Design is meant to inform, reveal, surprise, and enlighten. It can be light, it can be heavy, it can be intelligent, and it can be emotional. Design can be many things, but my feeling is that design comes from an idea. It can be simple or complex. It can be personal or it can be social. It can be a product benefit or simply the joy of making something beautiful. Everything is designed, whether intentionally or not, and everyone responds to design in some way.
But perhaps more importantly, the idea of design has context. It comes from a history and exists within a social, cultural, or business context. In a corporate identity, it can be the expression of an experience that sits within many experiences, some of which are competitive, some of which are supportive. In digital, it can be how a brand comes to life through user experience and interaction. In a book, it can be the expression of an idea with the author’s or designer’s intent in mind. The idea of design is a wonderfully complicated and nuanced notion.2
A corporate identity is a living entity with a strategic idea at its core. It’s the balance and summation of all the elements working in unison toward a singular purpose. It extends into all viable touchpoints and can easily grow into new products and experiences.
A successful mark is rooted in an idea that builds off the strategy of the company, organization, or individual it represents. It’s the core of an identity, and should embody the ideals and culture of the entity it symbolizes in a timeless manner.
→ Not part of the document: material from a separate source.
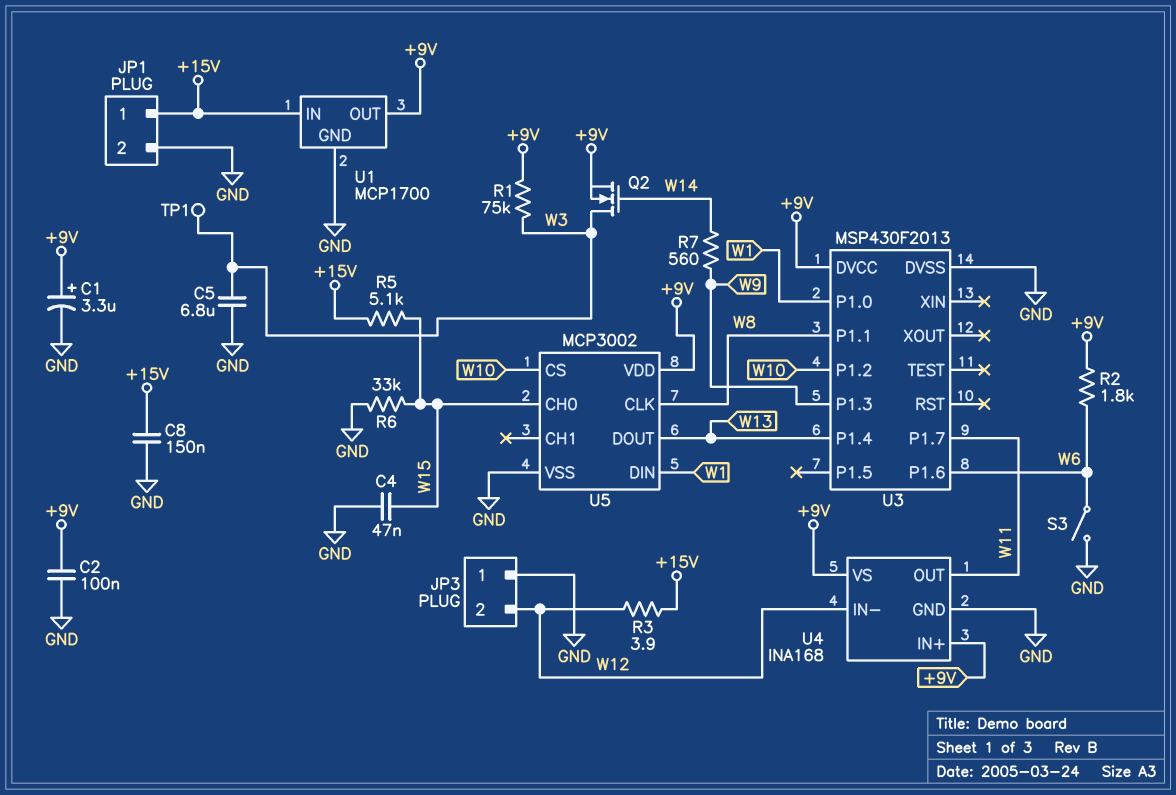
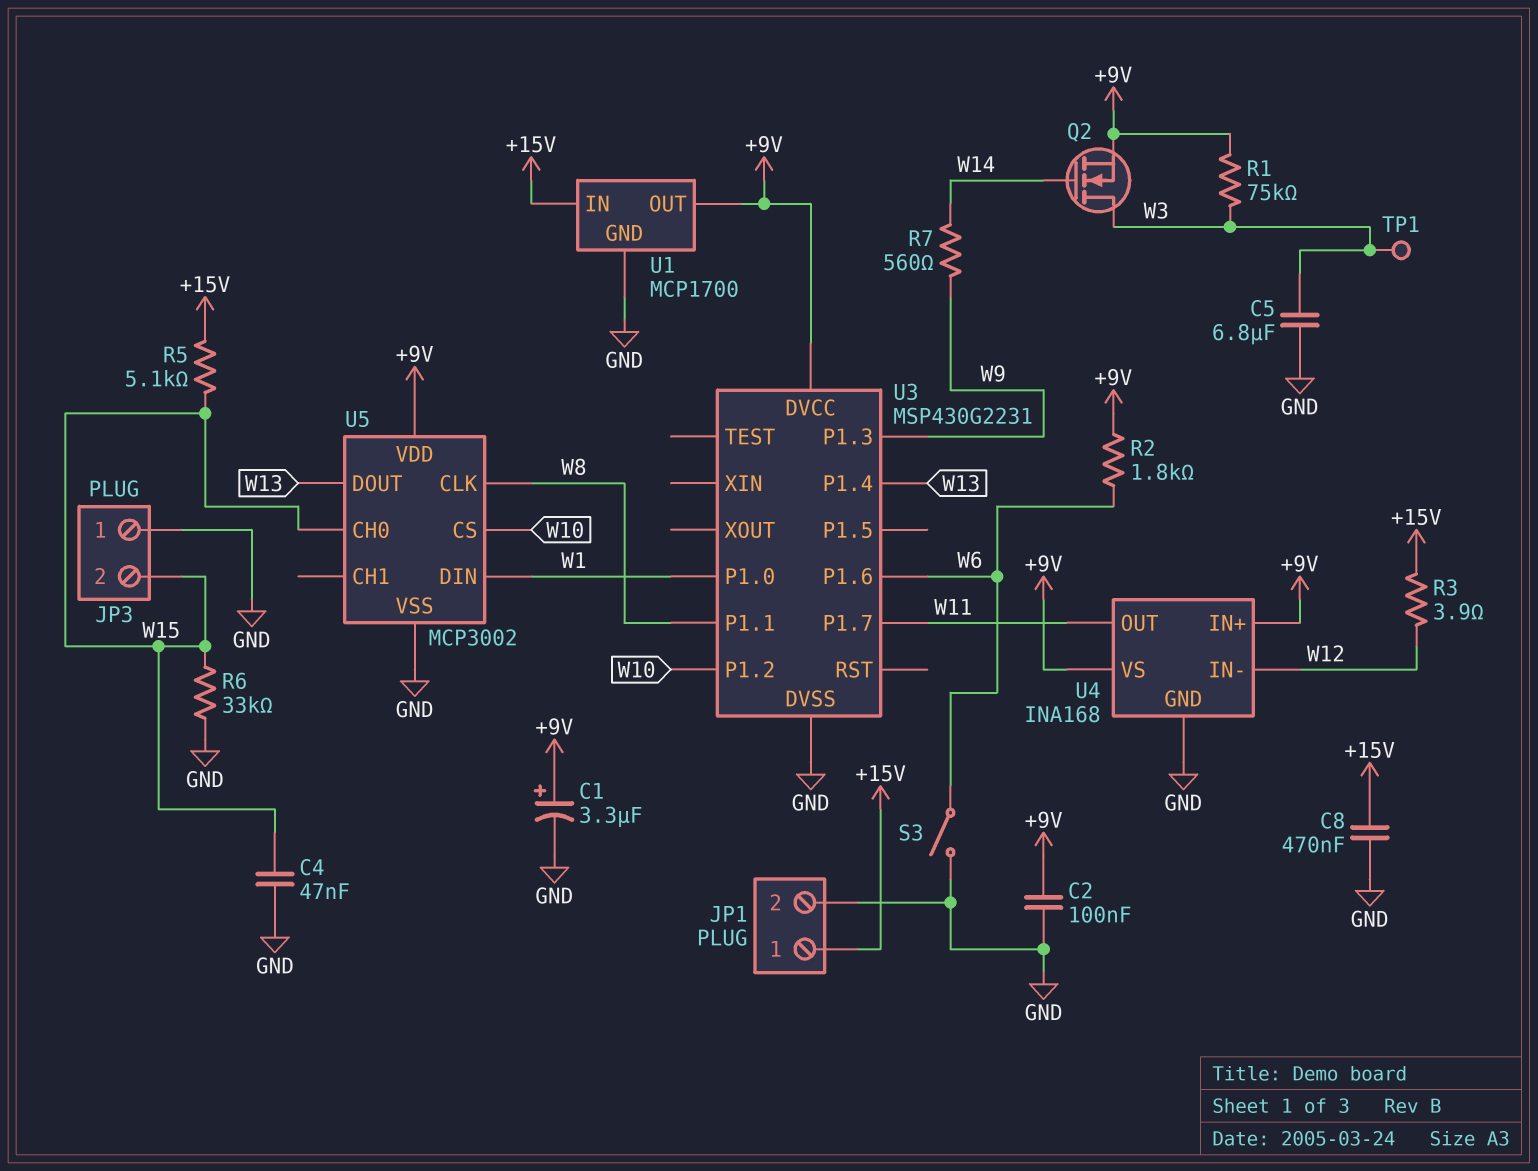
C8: 150nF (+15V, GND) -> 470nF (+15V, GND)
JP3 pin 2: W12 -> W15
U3: MSP430F2013 -> MSP430G2231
I’m often hired by studios, agencies, and organizations to contribute as part of a larger team. Here, my role is to develop ideas, add a point of view, and help move a project forward. Sometimes my work isn’t the end product, but I help shape and inform the final solution.
A book designed with an idea has a specific point of view. It brings the content together in a way that gives the book permanence. It creates a dialogue between the author and its reader in a more thoughtful and intelligent way, and adds an element of timelessness.
I’ve been fortunate to collaborate with some exceptional creatives, agencies, and clients in my career. Many times on more than one occasion and over the course of several years. I love how connected the creative industry is—even on a global scale—and how we always seem to find the individuals we do the best work with.
I’m currently available to collaborate on high-quality design projects locally, nationally, internationally, or remotely. If you think we could make something great together, or simply want to talk design3, send me an email at firstname.lastname@example.org.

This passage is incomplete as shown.